The purpose of this study is to assess jailing of side branches (SB) by the everolimus-eluting, bioresorbable vascular scaffold (BVS) with 3-dimensional (3D) optical coherence tomography (OCT) reconstruction.


Because BVS struts at the SB orifice are suspected of being bioresorbed and/or forming a neointimal bridge, OCT has been used to evaluate the struts in detail at that particular site. Our understanding of the 3D relationship of the strut and the SB orifice is limited by the use of 2-dimensional OCT images. Fourier-domain OCT enables reliable 3D reconstruction of coronary vessels.

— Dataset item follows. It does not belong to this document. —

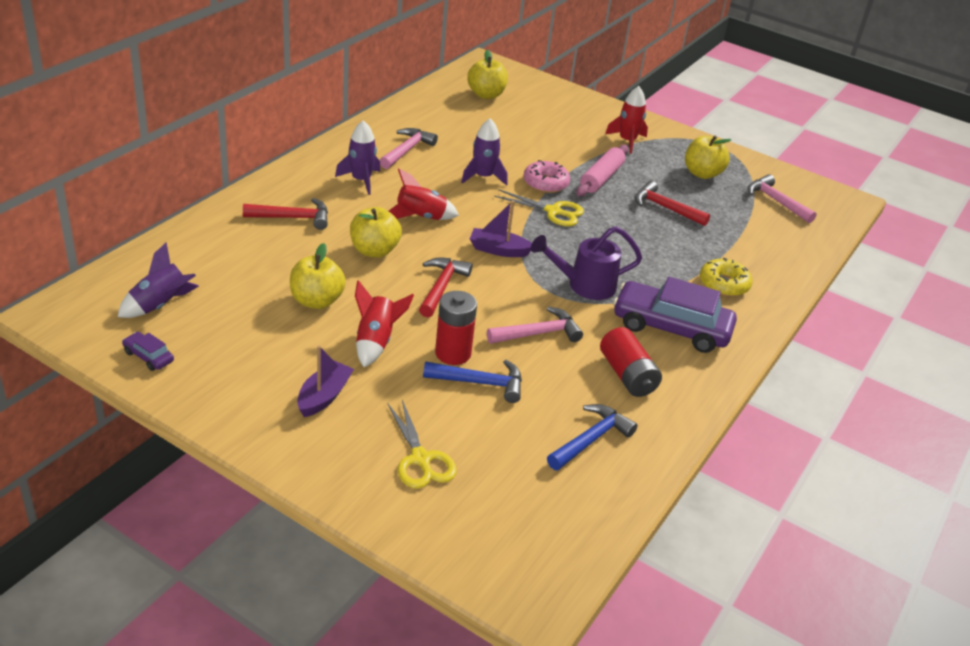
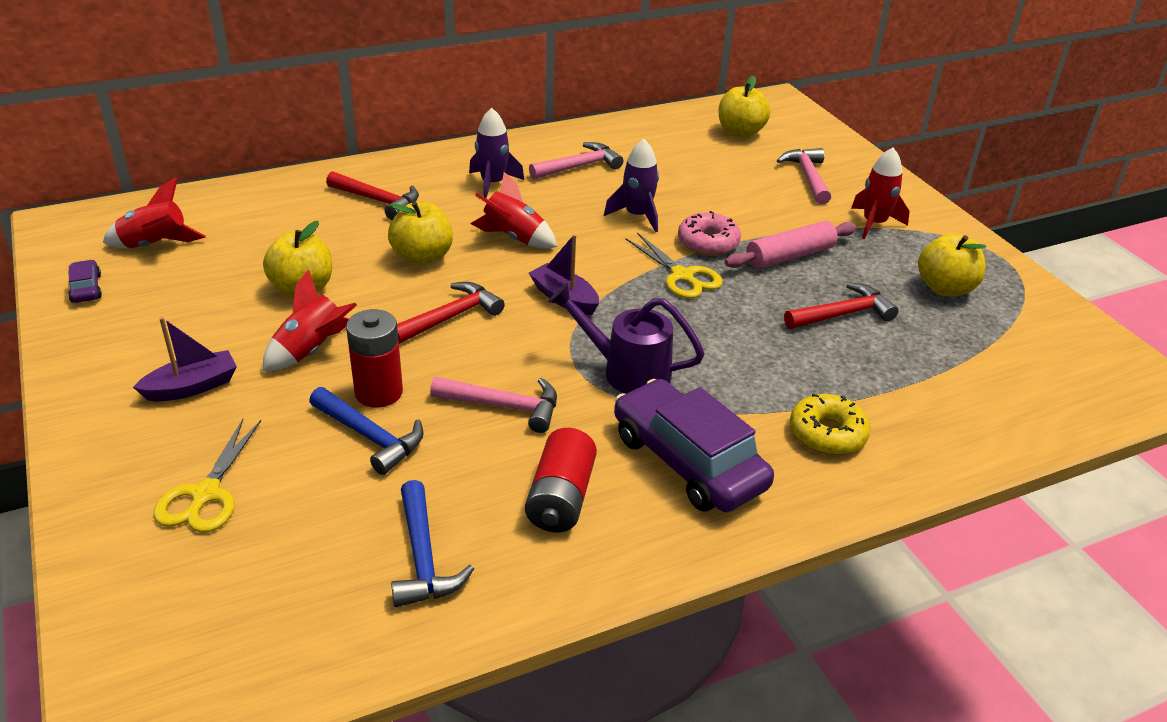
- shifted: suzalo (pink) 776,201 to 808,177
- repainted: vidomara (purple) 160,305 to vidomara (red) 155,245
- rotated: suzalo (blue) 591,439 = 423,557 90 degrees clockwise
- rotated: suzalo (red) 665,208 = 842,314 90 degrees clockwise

The ABSORB Cohort B (A Clinical Evaluation of the Bioabsorbable Everolimus Eluting Coronary Stent System in the Treatment of Patients With de Novo Native Coronary Artery Lesions) trial is a multicenter single-arm trial to assess the safety and performance of the BVS. Fourier-domain OCT pullbacks (C7-XR system, LightLab Imaging Inc., Westford, Massachusetts) are obtained at pullback speed of 20 mm/s and 3D renderings are performed. The orifices of the SB are assessed visually. The area of SB orifice and the number of strut-free compartments delineated by the BVS struts are evaluated.

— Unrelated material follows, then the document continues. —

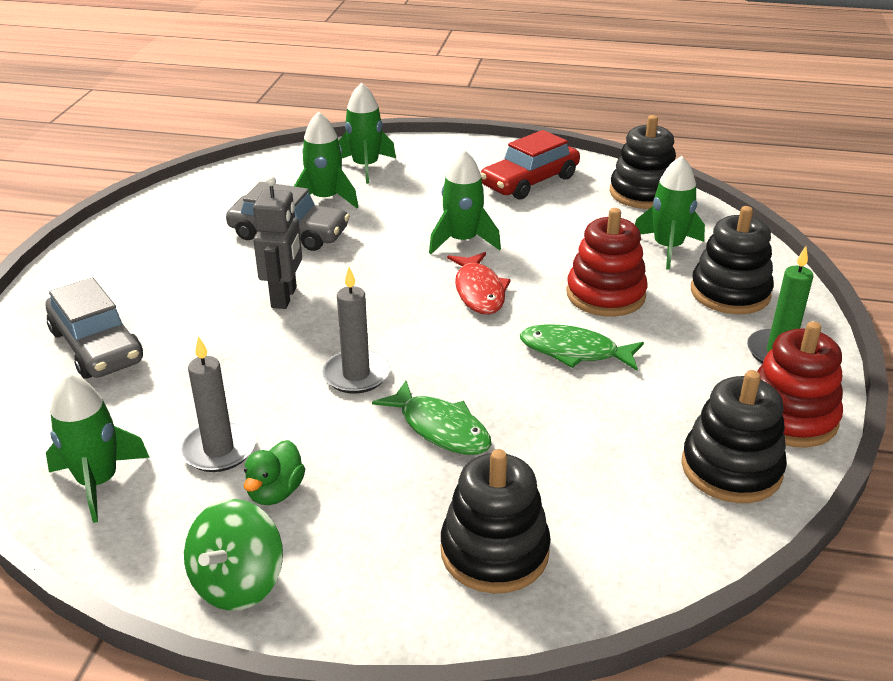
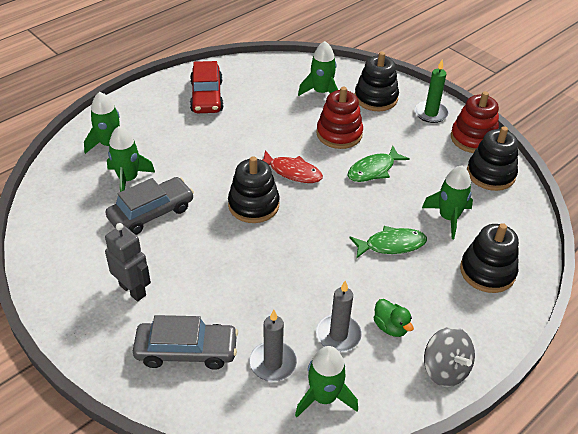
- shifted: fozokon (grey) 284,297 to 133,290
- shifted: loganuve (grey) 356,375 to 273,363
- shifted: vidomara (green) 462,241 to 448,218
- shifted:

Fifty-one OCT pullbacks were acquired: 33 pullbacks were imaged with Fourier-domain OCT and 27 treated segments had 46 side branches. Three-dimensional assessment was feasible in 87% (40 of 46) of pullbacks. The mean area of the SB orifice was 1.16 +/- 1.02 mm(2). The mean number of strut-free compartments was 2.0 +/- 1.1. The classification of the overhanging struts is proposed.


This study demonstrates that 3D OCT reconstruction is feasible to evaluate the orifices of SB jailed with BVS. (ABSORB Clinical Investigation, Cohort B; NCT00856856).